Anyway, started on the treadmill. The back felt fine even at jogging pace. Then tested range of motion with light weights. Felt really good after the session. I think it may be good to set some time aside for strength and cardio work, besides the yoga. I find sometimes with ashtanga, where for me the sequence is repetitive, there is a tendency of overworking certain joint movements. Perhaps, sacrificing some practice days with gym days has its benefits.
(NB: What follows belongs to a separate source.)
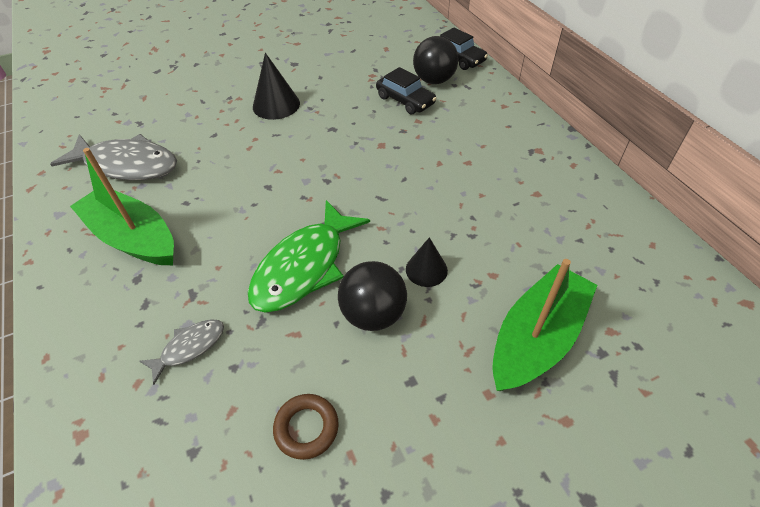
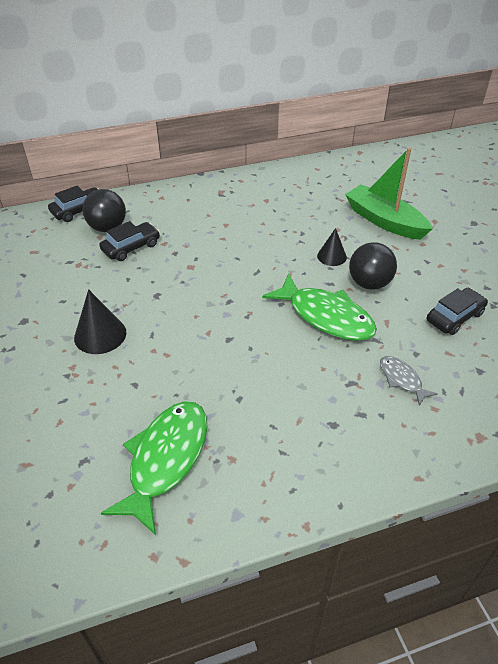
camera: 85 degrees left, 5 degrees down
(127, 165) = (166, 459): grey fish -> green fish
(133, 238) = (282, 435): green boat -> none
(306, 428) = (454, 317): brown ring -> black car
Time, though, is a constraint. At times I'm tempted to just practice daily in my eagerness to advance further in the primary series. That's when I find the discipline to practice detachment hard. This may all be a moot point. I have an appointment to do a stress test with a cardiologist as part of my medical check up. With my family's history of high blood pressure and diabetes, I may well have to do a regular cardio regime. Question will be whether I need to go on medication ...

Sunday, April 26, 2009

Out Of Action

Happened during futsal. A seemingly harmless shot at goal, I simply went to punch the ball out. Strangely, I felt my back seized up. Even more distressing, I could not straighten up and have to limped off like an old man. I didn't even have a fall to justify my exit.
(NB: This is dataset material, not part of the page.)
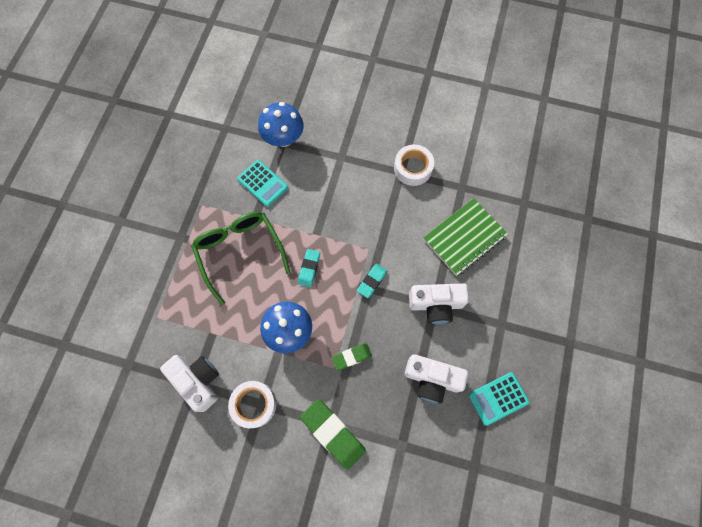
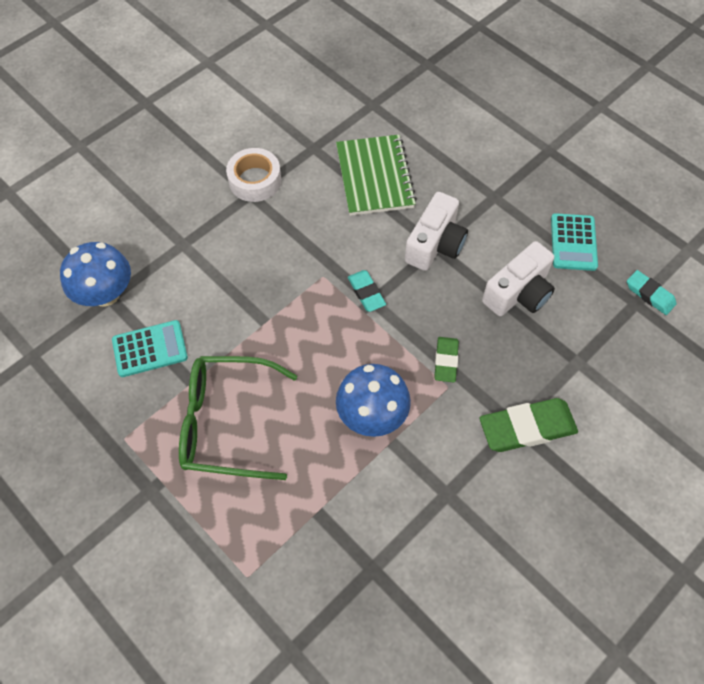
camera: 60 degrees left, 10 degrees down
(198, 381) = (371, 561): white camera -> none
(254, 404) = (442, 503): white tape -> none
(309, 268) = (305, 352): turquoise eraser -> turquoise eraser (649, 294)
It could be three things :
1) I've been concentrating too much on flexibility and neglected strength training;
2) sign of age;
3) these things happen.

Funnily, I could bend forward; but straightening up was very gingerly. That night was restless with attempts at all kinds of sleeping positions; but to no avail. The next day the physiotherapist noted one of the facet of the spine was blocked, and promptly manipulated it back. What a relief! That night I could finally straighten out my legs on the bed and was just getting comfortable when the wife decided to talk about her woes at work. Woe is me - I remembered reflecting then.

Of course, no yoga since then. Am thinking of cutting back on the practice and spending some time at the gym. Not ready to cut out the futsal yet. But perhaps this latest mishap is telling me I'm getting on. Well, the body may be getting on but the mind is too stubborn to acknowledge that.